Due frati cappuccini, Gioachino da Cassano e Andrea da Rho, furono i promotori del Sacro Monte Calvario: del loro fervore ci ha lasciato traccia Giovanni Matteo Capis (1617-1681) – che provvide al reperimento dei fondi necessari alla realizzazione – in un documento inedito conservato nell’archivio del Sacro Monte così sintetizzato da Tullio Bertamini:

 

“La tradizione vuole che questi due frati predicassero la Quaresima nella collegiata di Domo nell’anno 1556 e che tanto infiammassero il clero e il popolo alla devozione a Cristo Crocefisso da indurre la Comunità a realizzare la grandiosa e impegnativa opera del Sacro Monte calvario. L’idea partì dunque dai frati Cappuccini, ma fu raccolta e attuata dalla Comunità ossolane che ne sostenne tutto l’impegno” (Il Sacro Monte calvario di Domodossola, Verbania 1980).

 

Il cantiere fu aperto nel 1657: il progetto prevedeva la ricostruzione della Via Crucis che da Domodossola sale lungo le pendici del monte Mattarella. Poco più di trent’anni dopo, sulla  vetta venne edificato il santuario. Nel corso degli anni il complesso devozionale ha subito numerosi restauri e rifacimenti quindi, a seguito dell’ampio arco cronologico caratterizzante la sua realizzazione, oggi si presenta dominato da una notevole differenza tipologica, espressa soprattutto sul piano architettonico.

 

Il primo monumento a prendere forma fu l’arco d’ingresso: una certificazione del valore monumentale attribuito al complesso devozionale che, fin dall’inizio, trovò ampio seguito tra la popolazione. Significativamente, fu concessa un’indulgenza plenaria di quaranta giorni a quanti, nei giorni festivi, avessero prestato la loro opera di manovalanza nel cantiere della “fabbrica del Calvario”.

 

Si trattava soprattutto di ripulire l’area dalle macerie del vecchio castello e provvedere allo scavo per le fondamenta. Le prime tre cappelle furono ultimate nel 1666. Nel frattempo, si procedeva alla realizzazione del santuario, posto al culmine del percorso ascensionale del Sacro Monte. L’edificio, barocco, raccoglie tre cappelle che costituiscono un unico blocco con la struttura architettonica del santuario: nel presbiterio è raffigurata l’“Agonia di Cristo”; sul lato sinistro si trova la “Deposizione” e su quello destro la “Visione della Croce” (che originariamente doveva contenere l’“Adorazione dei Magi”).

 

È del 1667 l’oratorio della Madonna delle Grazie, nel quale trova una degna cornice un antico affresco tradizionalmente considerato miracoloso e che era collocato su un pilone devozionale.
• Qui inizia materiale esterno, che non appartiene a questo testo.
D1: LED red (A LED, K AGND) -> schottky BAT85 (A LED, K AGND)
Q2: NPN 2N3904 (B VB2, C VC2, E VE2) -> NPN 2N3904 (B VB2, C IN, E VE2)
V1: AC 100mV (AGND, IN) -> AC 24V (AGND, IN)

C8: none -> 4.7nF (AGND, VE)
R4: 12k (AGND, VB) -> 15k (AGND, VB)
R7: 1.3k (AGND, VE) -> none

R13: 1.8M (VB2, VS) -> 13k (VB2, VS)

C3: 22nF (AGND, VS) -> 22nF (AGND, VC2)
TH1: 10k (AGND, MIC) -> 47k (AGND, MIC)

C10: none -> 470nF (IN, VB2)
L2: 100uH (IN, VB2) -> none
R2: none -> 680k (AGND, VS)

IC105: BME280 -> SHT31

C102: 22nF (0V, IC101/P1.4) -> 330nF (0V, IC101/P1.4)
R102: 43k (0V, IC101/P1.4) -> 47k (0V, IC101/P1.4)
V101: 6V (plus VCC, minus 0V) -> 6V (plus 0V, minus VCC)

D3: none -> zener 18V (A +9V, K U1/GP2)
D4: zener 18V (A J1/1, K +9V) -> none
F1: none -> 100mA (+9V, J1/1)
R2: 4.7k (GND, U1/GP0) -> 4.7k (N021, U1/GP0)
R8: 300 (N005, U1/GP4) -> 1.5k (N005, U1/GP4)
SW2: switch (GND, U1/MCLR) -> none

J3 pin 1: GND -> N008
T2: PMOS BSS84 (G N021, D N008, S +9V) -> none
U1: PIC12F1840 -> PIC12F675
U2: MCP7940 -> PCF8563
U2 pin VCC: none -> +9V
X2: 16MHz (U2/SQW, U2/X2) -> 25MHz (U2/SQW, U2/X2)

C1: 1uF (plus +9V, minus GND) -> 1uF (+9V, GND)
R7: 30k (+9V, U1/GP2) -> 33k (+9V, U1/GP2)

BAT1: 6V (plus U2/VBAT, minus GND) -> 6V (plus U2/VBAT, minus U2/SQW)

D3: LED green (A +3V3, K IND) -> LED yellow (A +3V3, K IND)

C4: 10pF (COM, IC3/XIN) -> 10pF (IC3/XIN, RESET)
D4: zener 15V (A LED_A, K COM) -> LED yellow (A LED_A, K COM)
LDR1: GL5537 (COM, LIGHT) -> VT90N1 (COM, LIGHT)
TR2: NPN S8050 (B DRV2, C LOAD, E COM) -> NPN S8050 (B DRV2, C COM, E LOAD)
Certamente rilevante, a Domodossola, l’intervento di Dionigi Bussola, già attivo a Orta e Varallo e qui chiamato da Giovanni Matteo Capis.

 

Il Bussola si dimostrò all’altezza del lavoro assegnatogli, esprimendo il suo notevole talento in alcune cappelle: “Gesù caricato della croce” (II cappella);  “Incontro di Gesù con la madre” (IV cappella); “Cristo morente sulla croce” (XII cappella); “Deposizione” (XIII cappella); “Cristo morto” (XIV cappella); alcune statue della cappella del “Paradiso”; “Cristo risorto” e le statue dei “Profeti nel santuario”; l'“Angelo annunciante” e la “Vergine nella Santa Casa di Loreto”.

 

Con la morte di Capis e di Bussola, nella fabbrica del Sacro Monte di Domodossola operarono altri artisti (Giuseppe Rusnati e Giovanni Sampietro), che non riuscirono però ad assegnare al complesso quell’identità e omogeneità che si evince nel lavoro dell’esperto Dionigi. Dal 1710, per altre mezzo secolo, il cantiere conobbe un periodo di stallo nel quale non furono aggiunte altre cappelle.

 

A partire dal 1768, dopo un breve intervento di Lorenzo Peracino di Cellio, fu attivo Pier Maria Perini che edificò due cappelle – “Pie donne” e “Terza caduta” – e operò in quella della “Crocifissione”. Dopo dieci anni subentrò il comasco Stefano Salterio, che contribuì al riordino e al completamento di alcuni edifici.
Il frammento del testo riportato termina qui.